Il est très difficile à dire si finalement l'Ukraine va sortir gagnante d'un rapprochement avec la Russie et les pays ex-soviétiques, au détriment d'une association avec l'Union européenne. A long terme sûrement pas. Mais à court terme et tout en laissant de côté les enjeux politiques, cela pourrait être la solution la moins onéreuse. L’intégration des standards européens par l'Ukraine coûterait environ 120 milliards d'euros, alors que l'accord d'association ne prévoit aucune aide pour Kiev et que le pays souffre sur le plan économique. La dette à court terme de l'Ukraine représente une fois et demie ses réserves de change et il faudra rembourser six milliards d'euros au Fonds monétaire international d'ici la fin de l'année.
La Russie change son fusil d'épaule
On peut se poser la question si la Russie s'est montrée plus généreuse que les Européens dans ses négociations avec l'Ukraine. En tout cas, Moscou est en train de passer de la politique du bâton à celle de la carotte dans ses relations commerciales avec Kiev. La guerre du gaz d'il y a quatre ans n'est plus qu'un mauvais souvenir. Certains des obstacles douaniers mis en place l'été dernier, notamment l'interdiction des produits ukrainiens de la marque Roshen, qui a provoqué ce qu'on a appelé « la guerre du chocolat », sont encore en place, certes. Mais la Russie peut à tout moment lever ces obstacles et, surtout, elle s'est montrée beaucoup mieux disposée récemment ; elle a par exemple proposé des tarifs avantageux et des crédits pour les fournitures de gaz. Apparemment, l'Ukraine a choisi la meilleure offre à court terme sur le plan économique.
Le refus de Kiev de signer l’accord n’a finalement pas énormément surpris à Bruxelles, même si la chef de la diplomatie européenne, Catherine Ashton, a exprimé sa « déception ». Elle a aussi souligné sa conviction que l'avenir de l'Ukraine passe nécessairement par une relation forte avec l'Union européenne. D'ailleurs, certains responsables européens ne renoncent pas à tout espoir dans ce sens, même s'il est peu probable qu'un revirement de Kiev puisse se produire avant les élections ukrainiennes de 2015. Pour l'instant, le président russe Vladimir Poutine accuse l'Occident de faire du chantage et des pressions à l'encontre de l'Ukraine
Le cas Timochenko
L'ancien Premier ministre ukrainienne Ioulia Timochenko, toujours emprisonnée, espérait pouvoir sortir de prison et aller se faire soigner en Allemagne, à la faveur d'un accord entre l'Union européenne et son pays.
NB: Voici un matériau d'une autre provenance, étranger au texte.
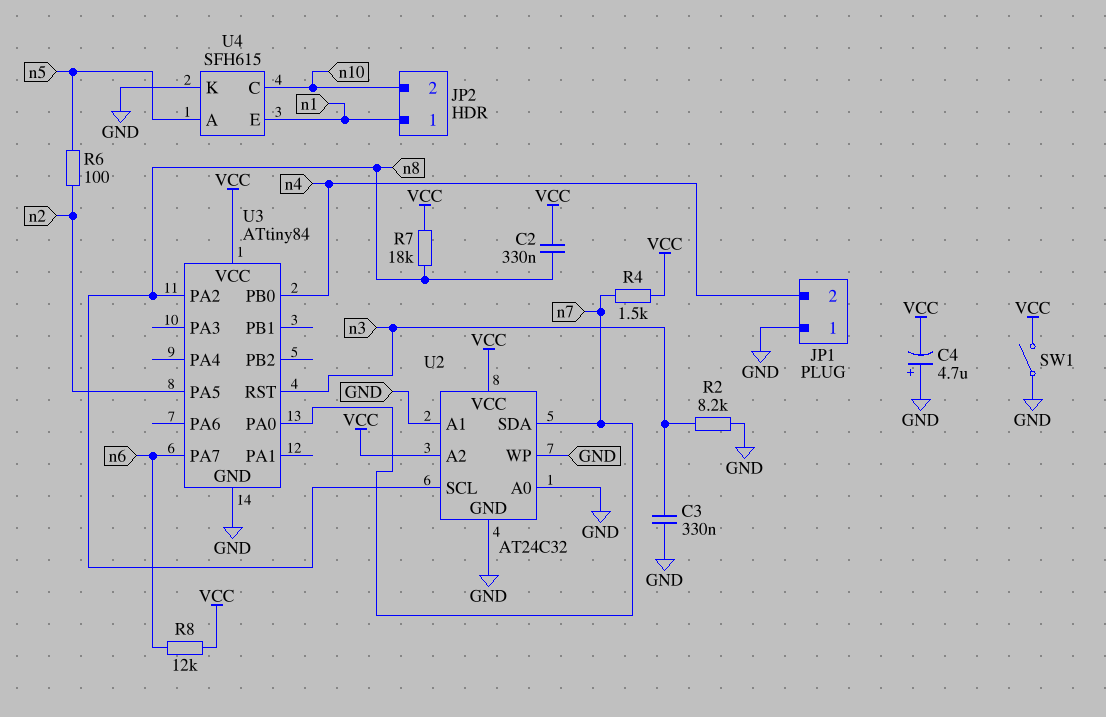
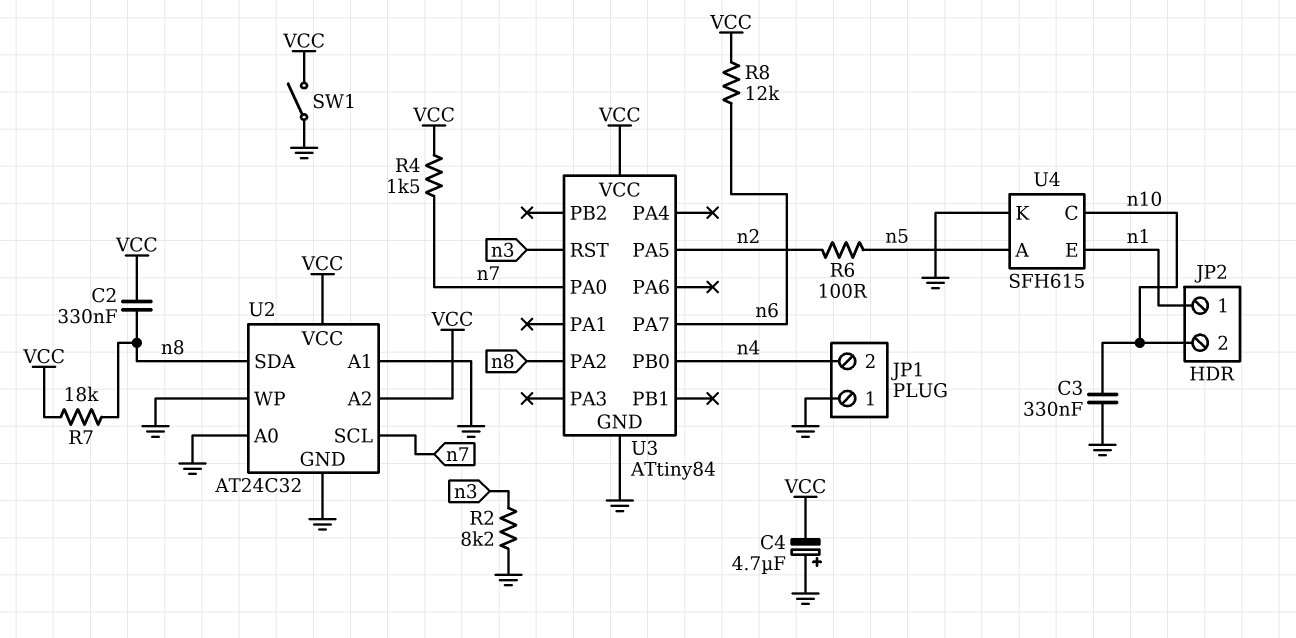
C3: 330nF (GND, n3) -> 330nF (GND, n10)
U2 pin SCL: n8 -> n7
U2 pin SDA: n7 -> n8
Ioulia Timochenko purge une peine de sept ans de prison ferme pour abus de pouvoir et elle est aussi inculpée dans d'autres procès, dont un pour meurtre.
L'Union européenne a demandé sa libération, parlant de procès organisés pour des raisons politiques. Mais les espoirs de Ioulia Timochenko d'aller se faire soigner en Occident semblent s'amenuiser, la condition posée par Bruxelles pour la conclusion d'un accord semble aujourd'hui caduque. D'ailleurs Ioulia Timochenko joue sa dernière carte ; après des mois de silence, de sa prison, elle appelle ses partisans à descendre dans la rue et manifester contre l'abandon de l'accord d'association par Kiev.